Cada 1 de mayo millones de personas alrededor del mundo conmemoran el Día Internacional del Trabajador, una fecha que tiene su origen en una de las luchas obreras más importantes de la historia y que surgió en medio de protestas, represión y reclamos por condiciones laborales dignas.
La historia se remonta a fines del siglo XIX, en una época donde los trabajadores debían soportar extensas jornadas que podían superar las 12 o incluso 16 horas diarias. En fábricas, talleres y grandes industrias, hombres, mujeres y niños trabajaban en condiciones extremas, con bajos salarios y sin derechos laborales garantizados.
Reclamo
En ese contexto, miles de obreros comenzaron a organizarse en distintas ciudades de Estados Unidos para exigir una reducción de la jornada laboral a ocho horas diarias.
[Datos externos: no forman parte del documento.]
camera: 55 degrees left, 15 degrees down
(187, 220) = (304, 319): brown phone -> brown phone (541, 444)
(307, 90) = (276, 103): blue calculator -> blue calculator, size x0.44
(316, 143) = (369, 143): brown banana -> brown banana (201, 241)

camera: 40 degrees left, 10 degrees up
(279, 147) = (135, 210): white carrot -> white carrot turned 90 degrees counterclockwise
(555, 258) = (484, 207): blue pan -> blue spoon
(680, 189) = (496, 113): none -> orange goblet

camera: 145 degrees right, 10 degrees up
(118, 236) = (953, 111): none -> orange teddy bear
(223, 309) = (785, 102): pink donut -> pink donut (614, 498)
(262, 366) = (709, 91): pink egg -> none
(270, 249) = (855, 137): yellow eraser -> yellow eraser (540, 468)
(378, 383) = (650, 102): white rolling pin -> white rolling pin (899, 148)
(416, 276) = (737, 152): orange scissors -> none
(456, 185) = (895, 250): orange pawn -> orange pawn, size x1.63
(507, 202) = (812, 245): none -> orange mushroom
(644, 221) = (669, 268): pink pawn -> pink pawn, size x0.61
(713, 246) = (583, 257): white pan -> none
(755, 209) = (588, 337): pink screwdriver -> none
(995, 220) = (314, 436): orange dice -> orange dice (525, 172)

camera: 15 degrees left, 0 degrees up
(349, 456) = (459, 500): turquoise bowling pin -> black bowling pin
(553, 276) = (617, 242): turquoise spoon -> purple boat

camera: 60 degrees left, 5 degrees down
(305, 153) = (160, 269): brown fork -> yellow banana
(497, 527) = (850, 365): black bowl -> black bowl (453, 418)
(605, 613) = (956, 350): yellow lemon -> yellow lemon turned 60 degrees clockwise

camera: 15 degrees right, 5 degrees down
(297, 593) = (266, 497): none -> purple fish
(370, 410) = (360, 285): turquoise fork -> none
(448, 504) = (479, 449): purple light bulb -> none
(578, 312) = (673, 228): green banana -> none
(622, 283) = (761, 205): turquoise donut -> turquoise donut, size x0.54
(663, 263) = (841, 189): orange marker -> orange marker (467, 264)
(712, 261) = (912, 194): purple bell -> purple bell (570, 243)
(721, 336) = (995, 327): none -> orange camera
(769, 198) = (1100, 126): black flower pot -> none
El reclamo tenía una consigna clara: “ocho horas para el trabajo, ocho horas para el descanso y ocho horas para la vida personal”.
El epicentro de la protesta fue la ciudad de Chicago, donde el 1 de mayo de 1886 comenzó una huelga masiva que paralizó fábricas y centros industriales. Más de 300 mil trabajadores participaron de las manifestaciones en distintos puntos del país.
Durante varios días, las movilizaciones crecieron y la tensión aumentó entre obreros, empresarios y fuerzas de seguridad. El momento más crítico ocurrió el 4 de mayo de ese año en la plaza Haymarket de Chicago, durante una protesta obrera que terminó en un violento enfrentamiento con la policía luego de la explosión de una bomba.
La represión dejó muertos y decenas de heridos. Posteriormente, varios dirigentes sindicales fueron detenidos y sometidos a un juicio considerado irregular por numerosos sectores de la época. Cinco de ellos fueron condenados a muerte y pasaron a la historia como los “Mártires de Chicago”.
Años más tarde, en 1889, el Congreso Obrero Socialista de la Segunda Internacional, reunido en París, resolvió establecer el 1 de mayo como jornada internacional de homenaje a los trabajadores y de reivindicación de sus derechos.
Desde entonces, la fecha se convirtió en símbolo de las luchas laborales en todo el mundo y en un recordatorio permanente de las conquistas alcanzadas por el movimiento obrero, como la jornada laboral limitada, las vacaciones, el descanso semanal, las licencias y las condiciones de seguridad en el trabajo.
En países como Argentina, el Día del Trabajador es feriado nacional y suele estar acompañado por actos sindicales, movilizaciones y mensajes vinculados a la realidad económica y laboral del país.
Más de un siglo después de aquellos hechos en Chicago, el 1 de mayo continúa representando una fecha de memoria, reclamo y reconocimiento para millones de trabajadores en todo el planeta.